De la modernité du quatrième tableau, nous fûmes transportés dans les rues chaudes et mouvementées de Kinshasa lors du cinquième tableau. La scène s’anime alors aux couleurs vives des sapeurs, ces élégants dandys qui expriment avec passion leur amour pour le « Kitendi », une véritable religion à Kinshasa, dont le quartier Matonge est le fief et le temple.
Une brève parenthèse dans le temps, le sixième tableau projeta des images émouvantes du « Rumble in the jungle », le combat légendaire de Muhammad Ali face au colosse Georges Foreman à Kinshasa en 1974. Le public se retrouva instantanément plongé dans l’histoire riche et tragique de cette ville.
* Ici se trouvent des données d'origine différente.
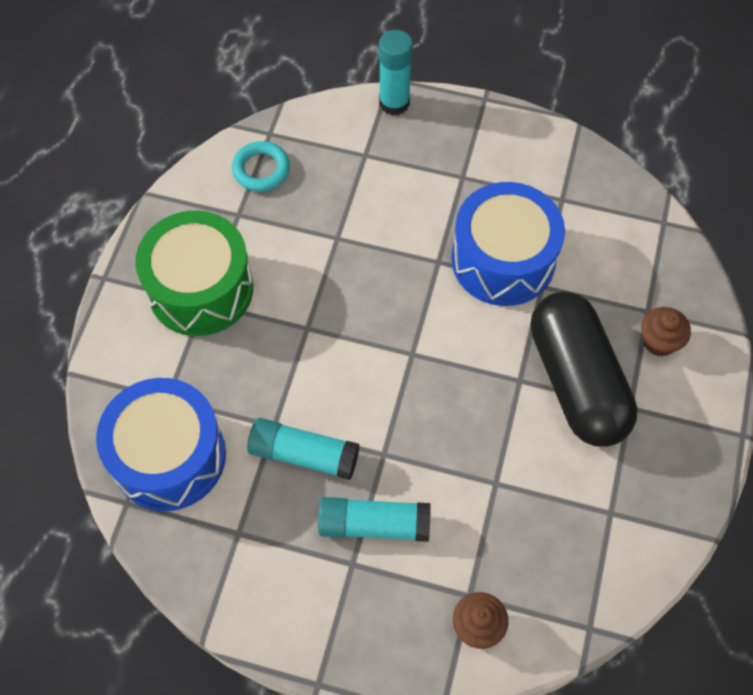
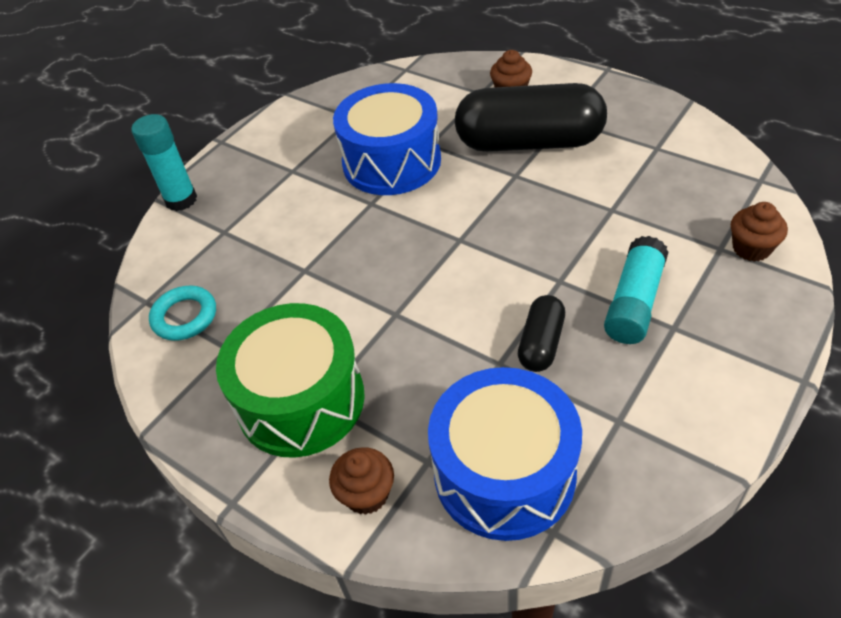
camera: 65 degrees left, 15 degrees down
(130, 364) = (366, 494): none -> brown cupcake
(304, 454) = (541, 343): turquoise glue stick -> black capsule

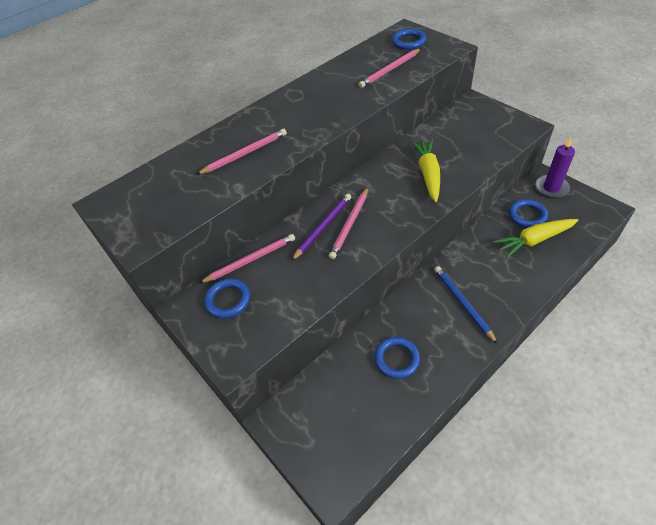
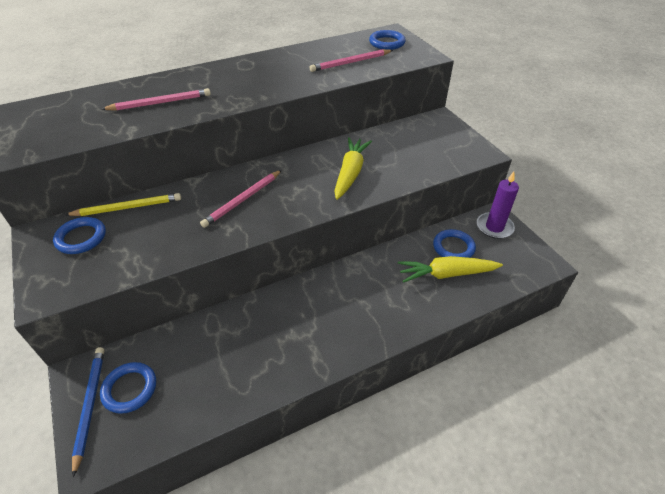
camera: 10 degrees right, 5 degrees down
(251, 260) = (128, 207): pink pencil -> yellow pencil
(323, 227) = (215, 196): purple pencil -> none
(397, 359) = (234, 351): blue ring -> blue ring (130, 389)
(463, 303) = (334, 316): blue pencil -> blue pencil (90, 405)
Puis, le septième tableau se dévoila sous un angle original : un orchestre jouant avec des instruments de la récupération et portant des costumes réalisés à partir de matériaux recyclés. Un appel vibrant à la préservation de l’environnement, laissant transparaître une conscience écologique profondément ancrée dans la culture congolaise.
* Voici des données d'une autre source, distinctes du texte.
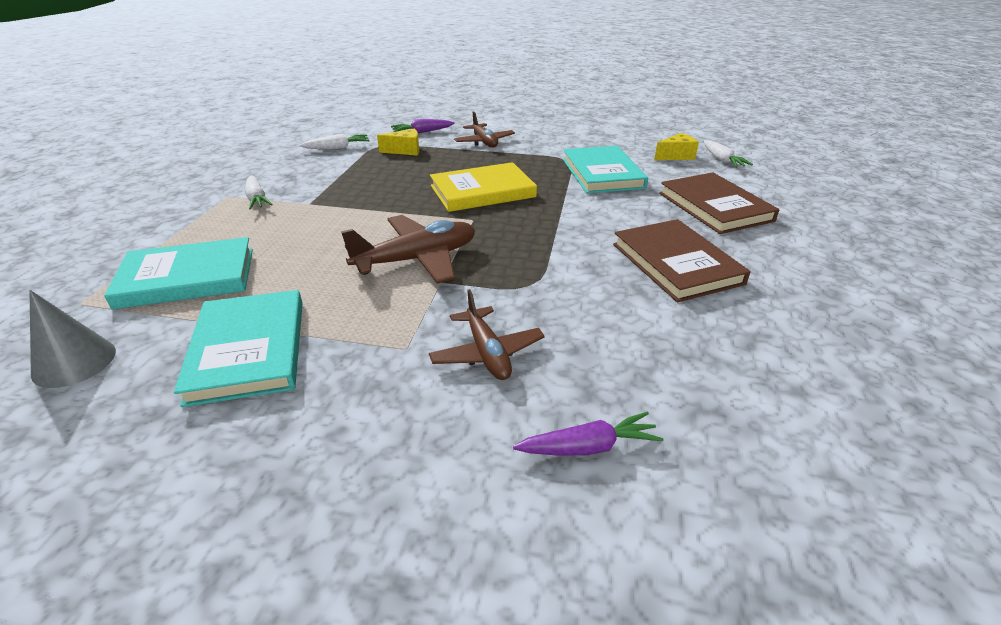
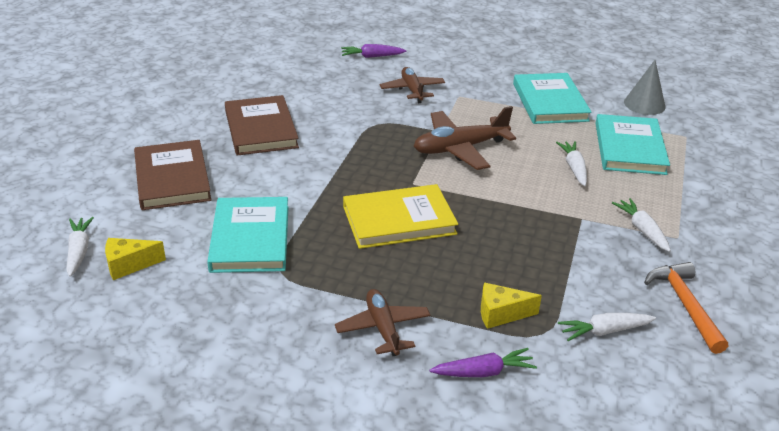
camera: 175 degrees left, 0 degrees up
(187, 278) = (629, 148): turquoise book -> turquoise book turned 75 degrees counterclockwise
(268, 161) = (685, 305): none -> orange hammer
(283, 247) = (574, 168): none -> white carrot

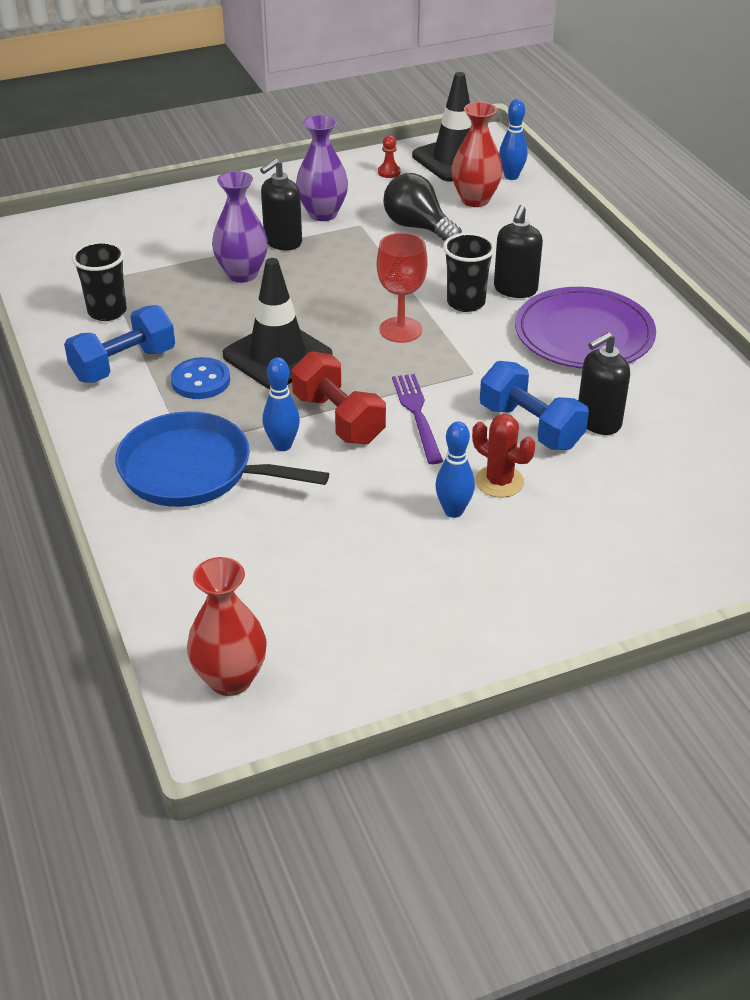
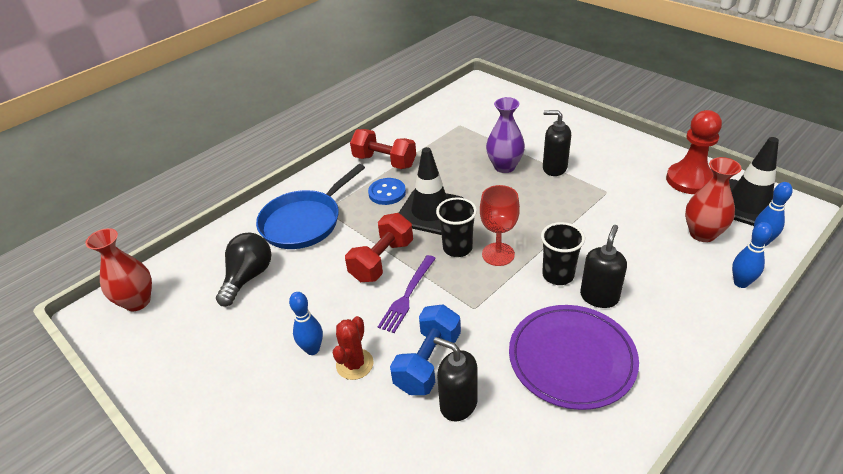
camera: 70 degrees right, 0 degrees up
(107, 311) = (429, 137): black cup -> black cup (457, 248)
(124, 365) = (384, 161): blue dumbbell -> red dumbbell
(193, 471) = (304, 222): blue pan -> blue pan turned 135 degrees counterclockwise
(282, 445) = (343, 246): blue bowling pin -> blue bowling pin (740, 283)
(323, 214) = (603, 171): purple vase -> none
(389, 172) = (689, 180): red pawn -> red pawn, size x2.46
(417, 414) = (407, 295): purple fork -> purple fork turned 150 degrees clockwise
(418, 227) = (632, 218): black light bulb -> black light bulb (248, 277)
(515, 289) = (599, 296): black soap dispenser -> black soap dispenser turned 120 degrees clockwise

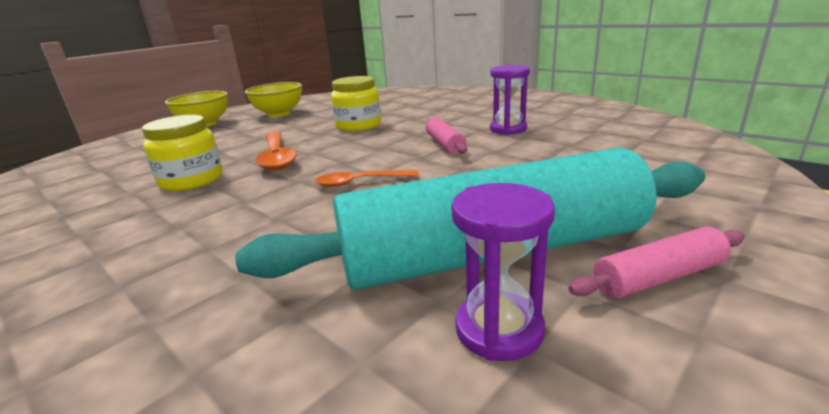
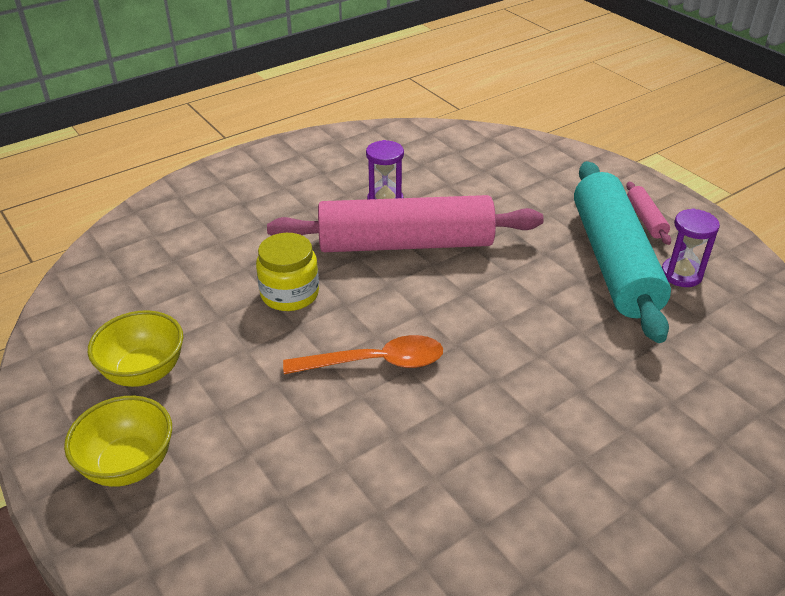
camera: 80 degrees left, 15 degrees up
(192, 180) = (419, 429): yellow jar -> none
(360, 182) = (481, 305): orange spoon -> none
(444, 144) = (405, 244): pink rolling pin -> pink rolling pin, size x2.49

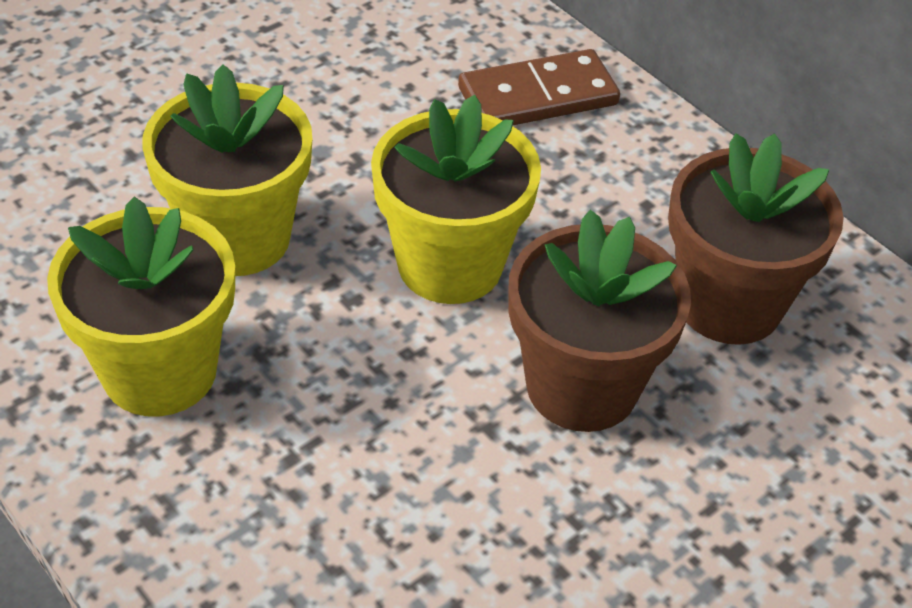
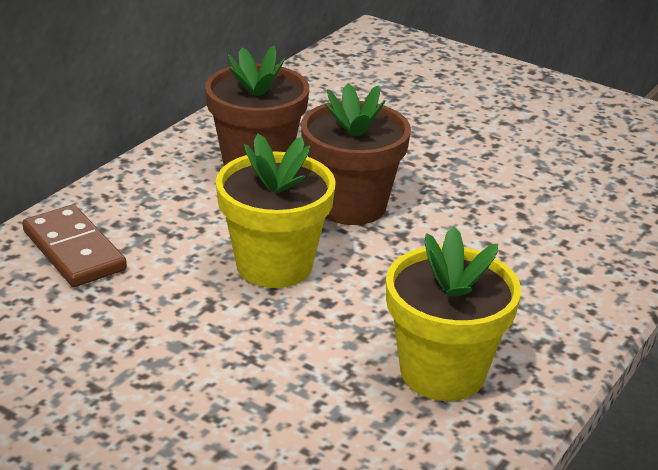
camera: 105 degrees left, 15 degrees down
(238, 238) = (294, 366): yellow flower pot -> none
C’est dans une ambiance festive que le huitième tableau s’ouvrit avec l’artiste Bill Clinton dans un bal en dansant au son du ndombolo pur, mettant en évidence la capacité de la Francophonie à rassembler les peuples.
Enfin, dans une apothéose musicale, le neuvième tableau mit en scène Fally Ipupa, qui exécuta la rumba avec une passion débordante. Les rythmes entraînants firent danser le public, unissant les cœurs dans un élan de joie et de partage.
Ainsi, telle une mosaïque culturelle, cette soirée d’ouverture des IXe Jeux de la Francophonie à Kinshasa fut bien plus qu’un simple spectacle : elle fut une véritable odyssée émotionnelle. Chaque tableau a offert un éclat unique à l’ensemble, tissant un fil invisible entre les différentes facettes de cette terre riche en histoire, en traditions, en créativité et en harmonie avec la nature. Une soirée qui restera à jamais gravée dans les mémoires, comme un témoignage vibrant de l’âme et de la grandeur du Congo-Kinshasa.